Rory, Rory, Rory, Rory – By holly @hollygordonn
By Holly Gordon
Rory, Rory, Rory, Rory
I hope you sung the title of this SCAB to the tune of Ruby by the Kaiser Chiefs.
Today (meaning yesterday or a few days ago, depending on when you read this) we were graced with the presence of Rory Sutherland. A big name in advertising, he is on the other side a of well watched Ted Talk from 2009. I advise you to watch the Ted Talk, it’s very good.
Looking back at my notes, I realised that was a bad idea because they don’t really make sense so here is what I remember from the master-class:
- Behavioural science is pretty important when it comes to advertising. We are here to change the perception of the masses so they buy what we are trying to say.
- There is magic in marketing and economics doesn’t allow for it. The term ‘magic’ is in reference to the ability to change something. So when magic is done well, it can drive human emotion. This affects human behaviour and therefore perception.
- People have become so focused on winning an argument that they don’t care if they are right. In fact they are willing to say something completely wrong if it means they will win.
- Our ability to talk about something in a different way is the magic that economics doesn’t allow for. Companies such as Apple got to where they are now because they asked a different question to everyone else.
- Context is everything and can change everything.
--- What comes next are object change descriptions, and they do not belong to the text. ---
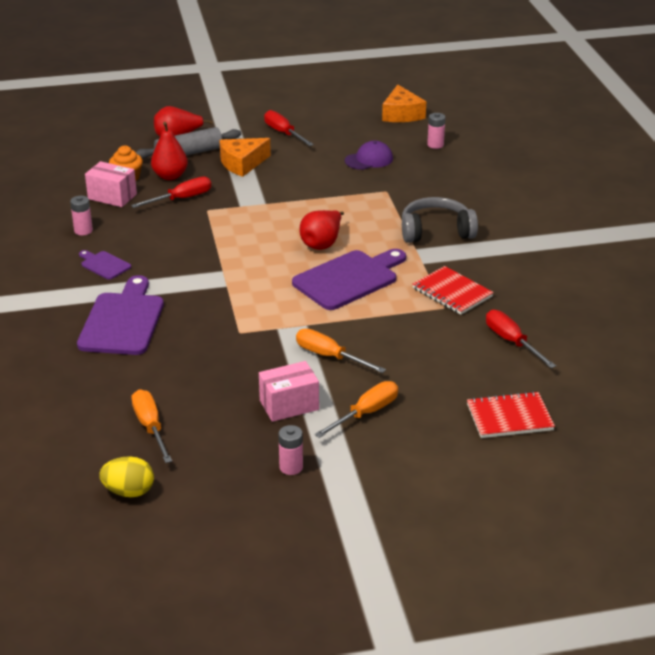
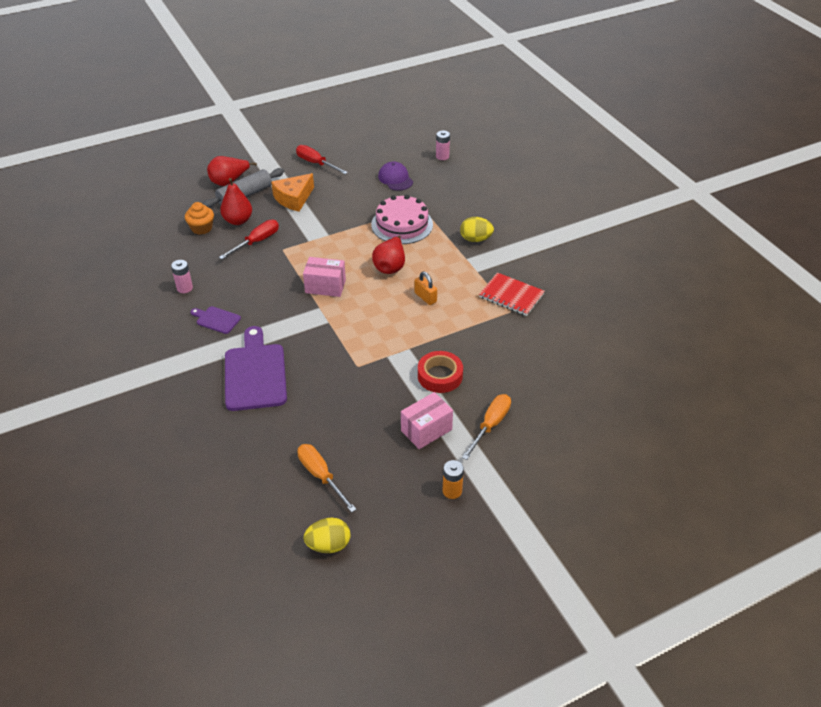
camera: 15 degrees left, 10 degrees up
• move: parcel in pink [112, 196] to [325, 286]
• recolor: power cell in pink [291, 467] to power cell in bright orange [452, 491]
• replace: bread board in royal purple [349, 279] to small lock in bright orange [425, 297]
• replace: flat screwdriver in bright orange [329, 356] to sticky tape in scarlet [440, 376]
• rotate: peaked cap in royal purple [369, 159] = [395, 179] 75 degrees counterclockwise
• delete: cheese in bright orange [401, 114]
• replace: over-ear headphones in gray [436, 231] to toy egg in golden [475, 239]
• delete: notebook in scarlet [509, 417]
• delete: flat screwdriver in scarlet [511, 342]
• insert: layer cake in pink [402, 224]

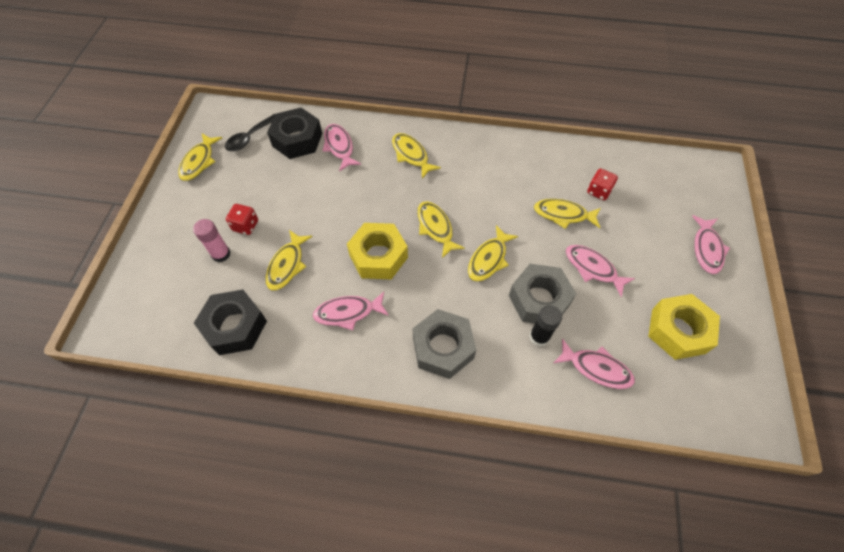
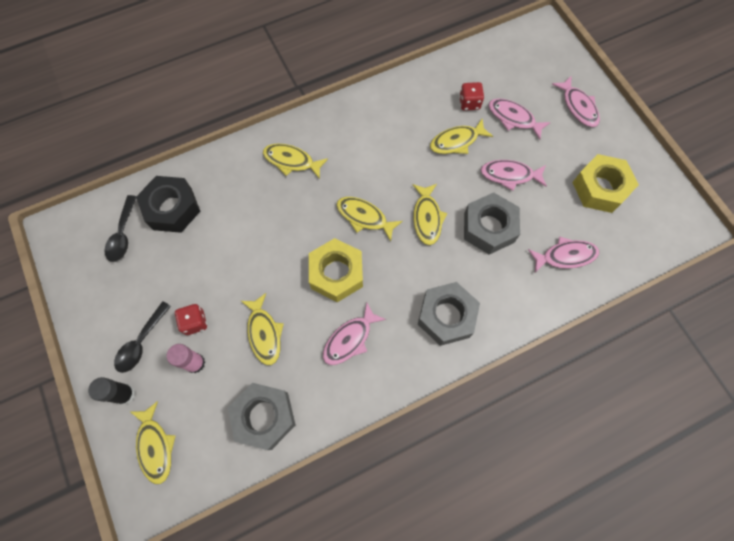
camera: 35 degrees left, 10 degrees up
• move: fish in golden [199, 162] to [155, 446]
• recolor: hexagon nut in ebony [235, 326] to hexagon nut in gray [264, 417]
• move: fish in pink [339, 147] to [513, 118]
• move: glue in ebony [539, 337] to [125, 394]
• insert: teaspoon in ebony [141, 342]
Human judgment is affected by it and once we change the context of something, we are able to change the emotion and behaviour.
What I really enjoyed about Rory’s talk was that it discussed creativity and science as a partnership. It makes it a bit more grounded for me, especially when creativity can feel a bit too overwhelming. Understanding human behaviour came up a lot during my degree because we had to understand how our audience acted and how we wanted our design to disrupt them so they acted differently.
It was one of the most interesting talks we have had yet and from looking at my lack of coherent notes (which now I regret) he has the immense skill of keeping an audience engaged on a topic without making you feel like an idiot. He is a wonderful thinker and I’m glad I got to see he talk!